Matahari sudah cukup tinggi, namun lapis-lapis halimun tidak serta merta berlepas dari Dataran Tinggi Dieng. Seiring perjalanan menggapai Candi Arjuna, kabut menggantung rendah setinggi hidung, menyisakan nuansa lembab dan dingin.
Hari itu kami pergi berempat, saya bersama Diaz, Ika, dan Eva, memang menjadikan Candi Arjuna sebagai detinasi pertama. Bukan apa-apa. Namun memang secara lokasi candi tersebut lokasinya paling dekat dari Penginapan Bu Jono, hotel sejuta umat di Dieng.
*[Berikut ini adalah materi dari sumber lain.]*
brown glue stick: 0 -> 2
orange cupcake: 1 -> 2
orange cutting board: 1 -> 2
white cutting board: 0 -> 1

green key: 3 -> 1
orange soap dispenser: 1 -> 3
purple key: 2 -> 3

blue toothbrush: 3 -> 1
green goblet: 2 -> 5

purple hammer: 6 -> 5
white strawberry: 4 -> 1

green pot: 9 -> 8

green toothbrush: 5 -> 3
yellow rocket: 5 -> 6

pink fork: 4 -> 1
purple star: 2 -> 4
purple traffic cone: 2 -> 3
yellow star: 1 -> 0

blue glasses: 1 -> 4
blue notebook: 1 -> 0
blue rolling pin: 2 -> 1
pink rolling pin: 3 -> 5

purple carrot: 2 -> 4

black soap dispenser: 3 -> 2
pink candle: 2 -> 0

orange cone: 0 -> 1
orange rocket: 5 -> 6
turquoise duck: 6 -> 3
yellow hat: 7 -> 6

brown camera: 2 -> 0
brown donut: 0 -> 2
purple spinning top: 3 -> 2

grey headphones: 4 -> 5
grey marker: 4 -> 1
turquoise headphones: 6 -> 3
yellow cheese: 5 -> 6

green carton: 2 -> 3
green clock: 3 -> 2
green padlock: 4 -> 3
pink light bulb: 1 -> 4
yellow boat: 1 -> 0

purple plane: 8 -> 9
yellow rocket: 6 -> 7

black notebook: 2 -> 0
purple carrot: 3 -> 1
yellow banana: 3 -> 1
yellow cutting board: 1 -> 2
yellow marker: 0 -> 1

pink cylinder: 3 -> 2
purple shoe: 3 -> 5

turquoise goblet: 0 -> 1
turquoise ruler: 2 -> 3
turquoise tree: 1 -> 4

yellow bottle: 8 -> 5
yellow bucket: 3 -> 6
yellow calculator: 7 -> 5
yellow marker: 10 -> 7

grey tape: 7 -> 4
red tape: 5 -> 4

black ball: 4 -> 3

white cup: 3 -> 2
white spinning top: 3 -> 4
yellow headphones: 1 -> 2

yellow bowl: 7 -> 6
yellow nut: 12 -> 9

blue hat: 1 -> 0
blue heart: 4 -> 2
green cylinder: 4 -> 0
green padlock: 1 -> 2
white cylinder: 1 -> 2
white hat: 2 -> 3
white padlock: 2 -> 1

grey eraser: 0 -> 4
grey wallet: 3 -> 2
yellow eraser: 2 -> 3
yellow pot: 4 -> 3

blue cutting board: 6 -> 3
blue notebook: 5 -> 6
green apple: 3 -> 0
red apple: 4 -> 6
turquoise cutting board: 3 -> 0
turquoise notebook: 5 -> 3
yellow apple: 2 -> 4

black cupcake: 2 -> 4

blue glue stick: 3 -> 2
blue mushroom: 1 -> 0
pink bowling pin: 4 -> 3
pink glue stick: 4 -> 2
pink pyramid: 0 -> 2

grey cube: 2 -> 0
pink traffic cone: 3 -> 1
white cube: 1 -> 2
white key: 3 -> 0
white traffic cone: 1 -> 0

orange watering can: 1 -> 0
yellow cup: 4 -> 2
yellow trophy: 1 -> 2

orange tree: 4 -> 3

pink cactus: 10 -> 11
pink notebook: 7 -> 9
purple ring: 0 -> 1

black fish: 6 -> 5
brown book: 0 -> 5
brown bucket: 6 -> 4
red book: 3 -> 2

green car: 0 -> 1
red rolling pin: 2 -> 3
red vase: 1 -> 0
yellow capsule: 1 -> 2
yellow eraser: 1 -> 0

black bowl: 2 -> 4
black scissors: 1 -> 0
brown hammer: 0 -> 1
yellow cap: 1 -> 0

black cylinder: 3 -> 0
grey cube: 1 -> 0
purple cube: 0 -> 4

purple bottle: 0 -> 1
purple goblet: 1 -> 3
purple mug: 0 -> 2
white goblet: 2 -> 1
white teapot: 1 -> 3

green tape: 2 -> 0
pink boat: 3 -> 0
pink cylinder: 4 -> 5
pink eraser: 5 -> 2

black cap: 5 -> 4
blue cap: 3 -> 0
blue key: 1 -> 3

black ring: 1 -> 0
Kompleks Candi Arjuna mendapatkan namanya dari candi utama yang ada di lokasi ini. Meskipun sejatinya di tanah ini juga terdapat empat candi lain yang mengitarinya. Salah besar apabila anda menebak bahwa kelima candi punya nama sesuai dengan nama kelima Pandawa. Memang. Satu di antaranya bernama Candi Puntadewa, alias Yudhistira pada mitologi Jawa. Namun tiga sisanya adalah Semar, Srikandi, dan Sembadra.
Dibandingkan para kompatriotnya, Candi Arjuna boleh kami bilang yang paling tenar. Kompleks percandian ini merupakan telatar pagelaran anual Dieng Culture Festival. Di dalam kesehariannya, ia juga menjadi lokasi pemotretan pre-wedding favorit.
Dieng bukan barang asing, sebenarnya. Saya yang lahir dan besar di Jawa Tengah sudah barang tentu mendengar banyak ceritera tentang tanah ini. Hanya saja selama tujuh belas tahun di kota Bengawan, saya tidak pernah punya kesempatan untuk berkunjung kemari.
Baru hari inilah, justru dari Jakarta, saya berkesempatan untuk menyinggahi Dieng, petilasan para Dewata. Dan perjalanan kami baru dimulai dari kompleks Candi Arjuna.